Although immediate neighbors, the two study areas differ in climate, topography, elevation and forest cover. Valais is characterized by a vast altitudinal gradient, from 372 m to 4,634 m a.s.l., with high elevation areas receiving much precipitation, whereas the valley bottoms are particularly arid (ca 550 mm annual precipitation) due to surrounding high peaks. With a total area of 5,224 km2, 22.2% is covered by forests, the major lynx habitat, distributed in a belt-like shape along the slopes of the main valley and its numerous tributaries, with a timberline at 1,800–2,300 m a.s.l. (Biollaz et al., 2016).

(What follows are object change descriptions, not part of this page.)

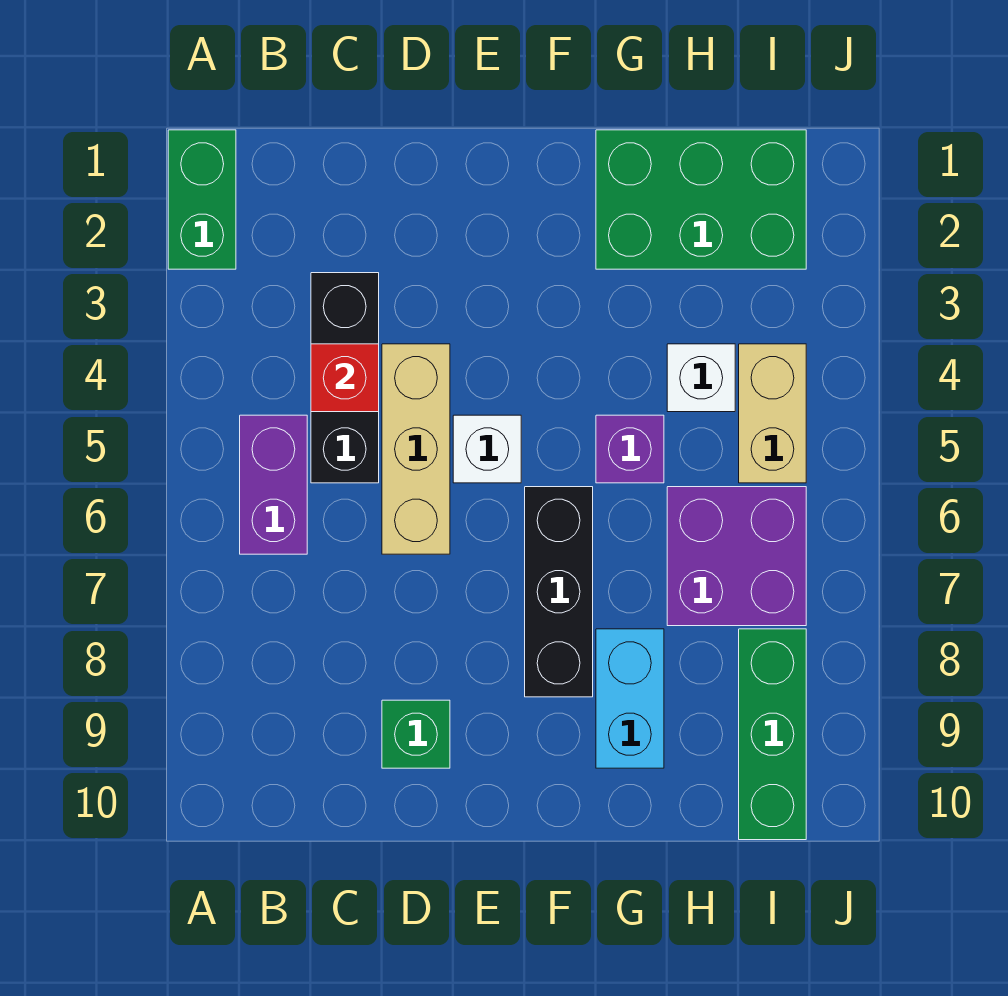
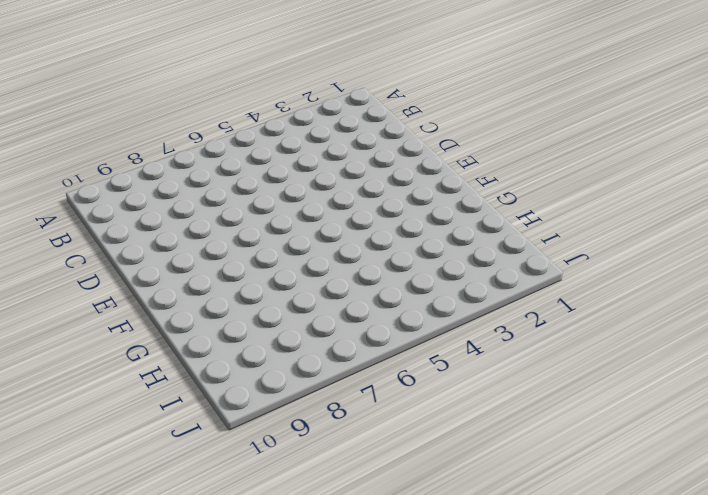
none -> green brick A1:A2 level 1
none -> purple brick B5:B6 level 1
none -> black brick C3:C5 level 1

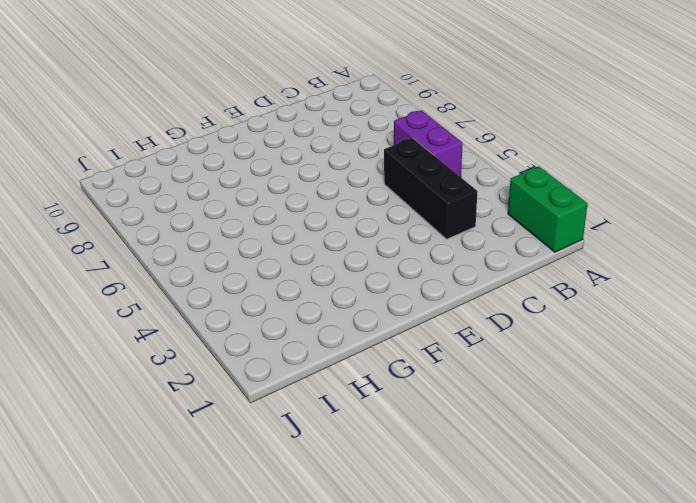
none -> tan brick D4:D6 level 1
none -> green brick D9 level 1
none -> white brick E5 level 1

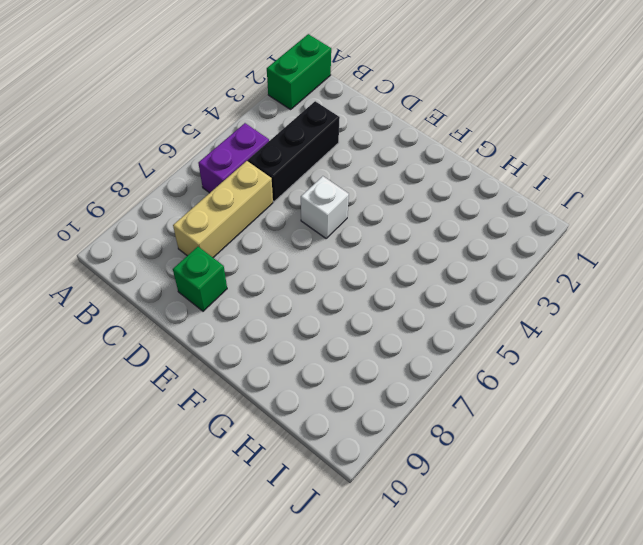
tan brick C6:C8 level 1 -> tan brick D4:D6 level 1
none -> black brick F6:F8 level 1
none -> green brick G1:I2 level 1
none -> purple brick G5 level 1

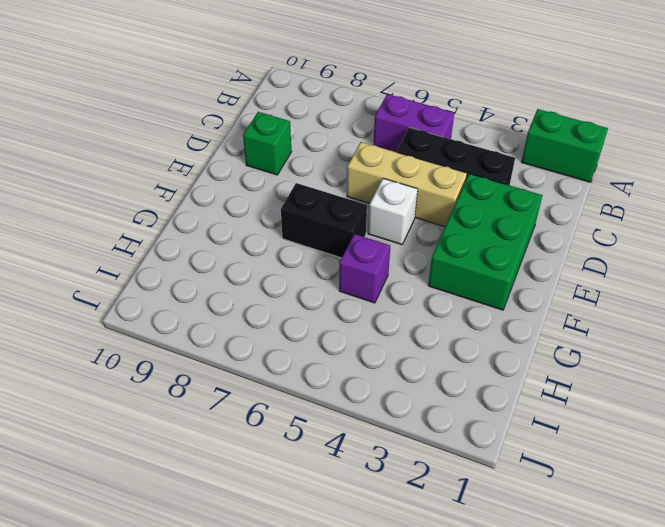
green brick D2:F3 level 1 -> green brick G1:I2 level 1
black brick F6:F7 level 1 -> black brick F6:F8 level 1
none -> cyan brick G8:G9 level 1
none -> white brick H4 level 1
none -> purple brick H6:I7 level 1

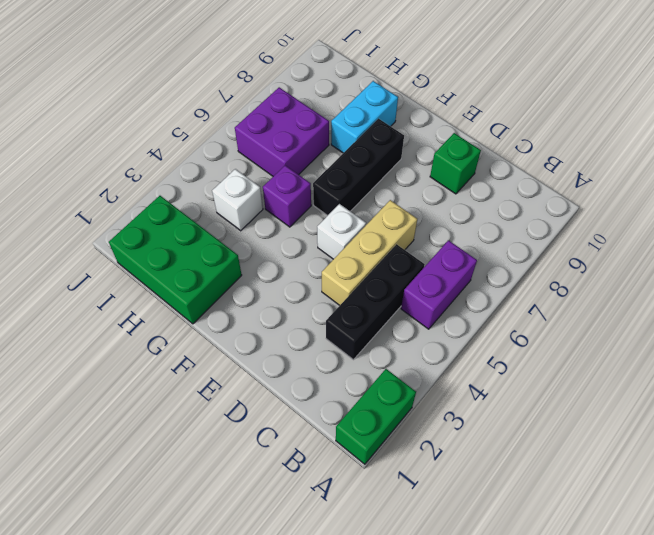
none -> tan brick I4:I5 level 1
none -> green brick I8:I10 level 1
none -> red brick C4 level 2

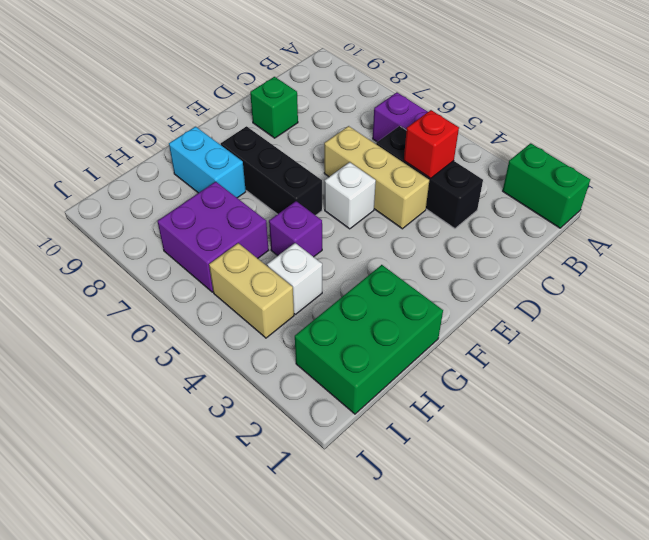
none -> green brick I8:I10 level 1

Due to effects of topography, forested areas within Valais are well-connected, offering a continuous woodland belt, but are almost totally disconnected from the forested areas situated in the north (where denser lynx populations occur), east or south (Figure 1). The only forested connection with areas outside Valais is in the northwest (canton of Vaud, with a thriving lynx population, Zimmermann et al., 2016)—constituting the main dispersal corridor for lynx locally—and in the southwest, in the Haute-Savoie in France, which has only scarce lynx presence. Six species of wild ungulates are present in the area. Red deer (Cervus elaphus), roe deer and chamois (the latter two species being the main prey of Swiss lynx; Breitenmoser and Haller, 1987) are abundant and distributed in the whole area, whereas populations of ibex (Capra ibex), wild boars (Sus scrofa), and non-native mouflons (Ovis orientalis musimon) occur more locally.

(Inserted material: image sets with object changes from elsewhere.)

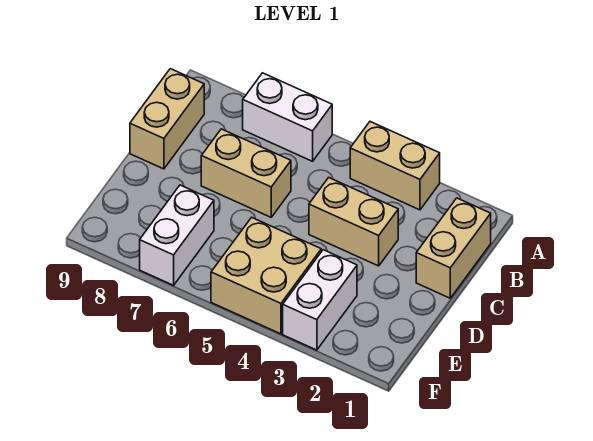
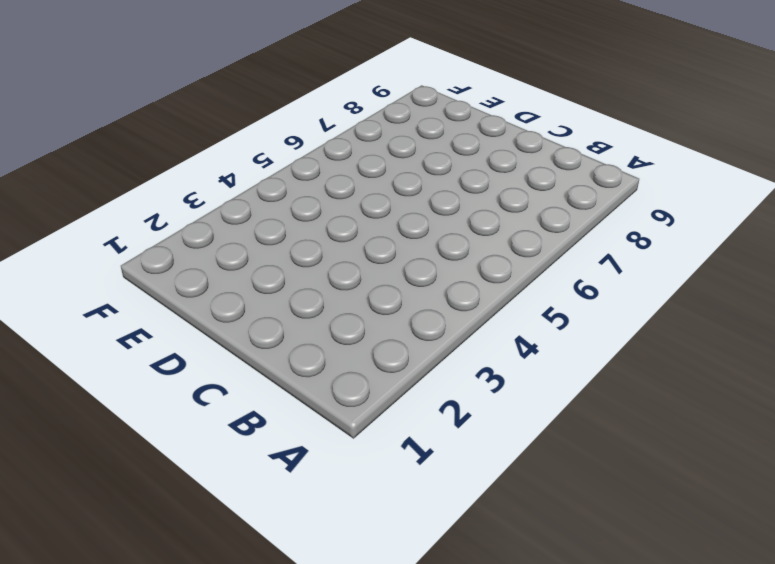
none -> tan brick A3:A4 level 1
none -> white brick A6:A7 level 1

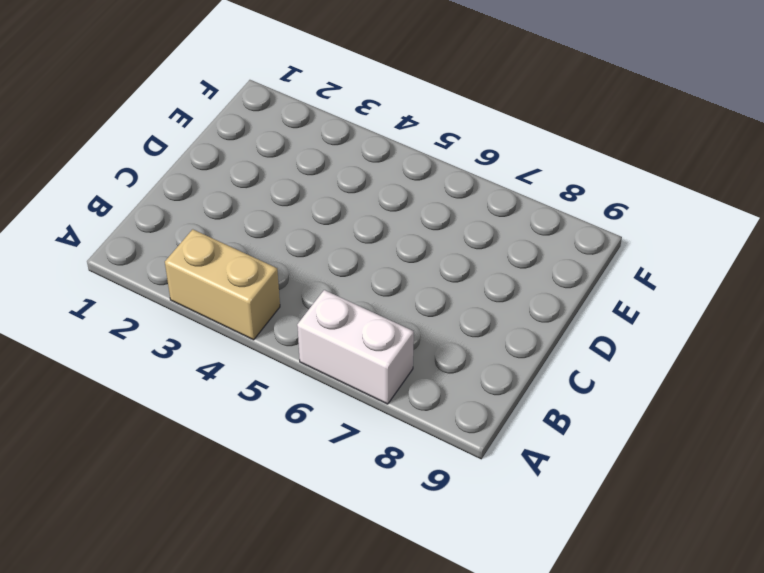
none -> tan brick B1:C1 level 1
none -> tan brick B9:C9 level 1

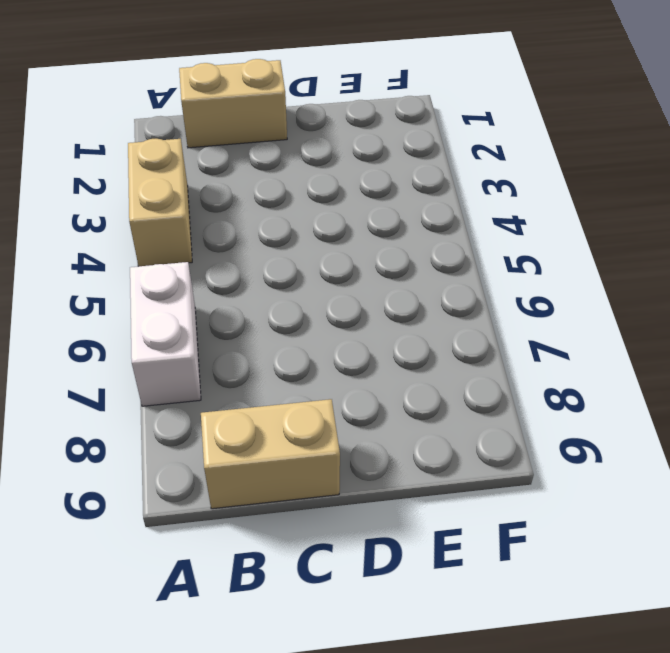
none -> tan brick C3:C4 level 1
none -> tan brick C6:C7 level 1

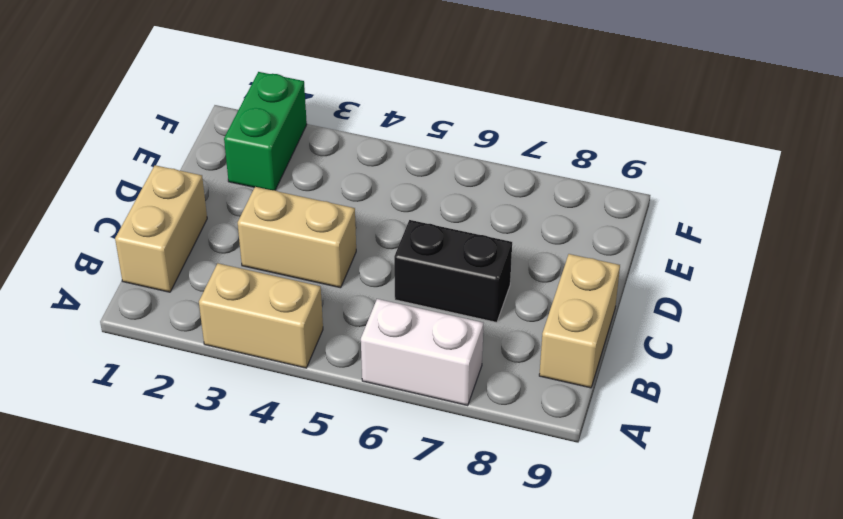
black brick C6:C7 level 1 -> tan brick C6:C7 level 1
green brick E2:F2 level 1 -> none
none -> white brick E3:F3 level 1
none -> tan brick E4:F5 level 1

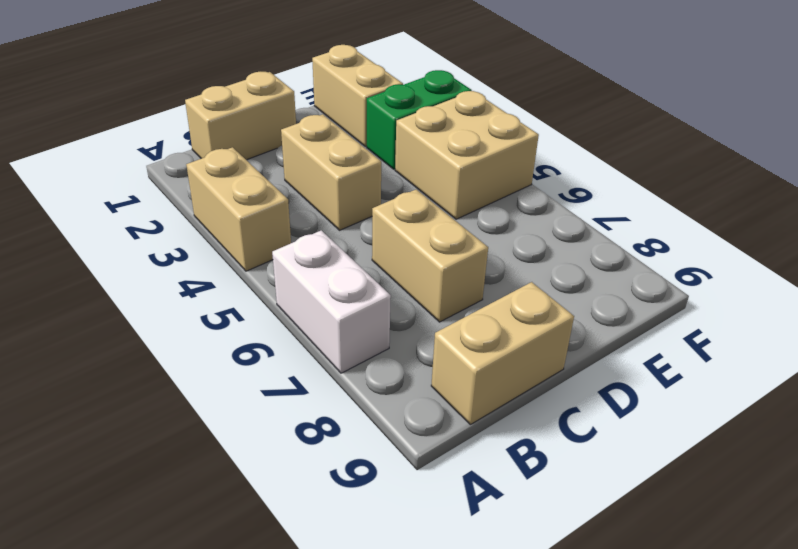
tan brick E1:E2 level 1 -> none
green brick E3:F3 level 1 -> white brick E3:F3 level 1
none -> white brick E7:F7 level 1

In the Prealps, the topo-climatic conditions are less extreme, with a larger amount of precipitation more evenly distributed across the altitudinal gradient. This study area encompasses 1,080 km2, covering an altitudinal range of 450–2,900 m a.s.l., and is covered by forests that are mostly interspersed with grasslands, with a timberline at 1,700–1,800 m a.s.l. (Breitenmoser and Haller, 1987). The ungulate community is similar to that in Valais, with the exception of the mouflon which is absent. For a typical forest-dwelling species such as lynx, the Prealps thus offer a continuum of suitable (i.e., forested) habitat (Figure 1). Hence, in Valais there is a comparatively less isotropic forest matrix, simply because the Upper Rhône valley is surrounded by the highest peaks of Western Europe (Figure 1). This has clear implications for lynx dispersal: while the Prealps offer only limited barriers to dispersal, the topography of Valais limits any dispersal opportunities into and from the Upper Rhône valley. Except from the aforementioned connectivity with the Prealps in the northwest, dispersal would only be possible through high-alpine passes above the timberline, but these are rarely crossed by lynx (Breitenmoser and Breitenmoser-Würsten, 2008).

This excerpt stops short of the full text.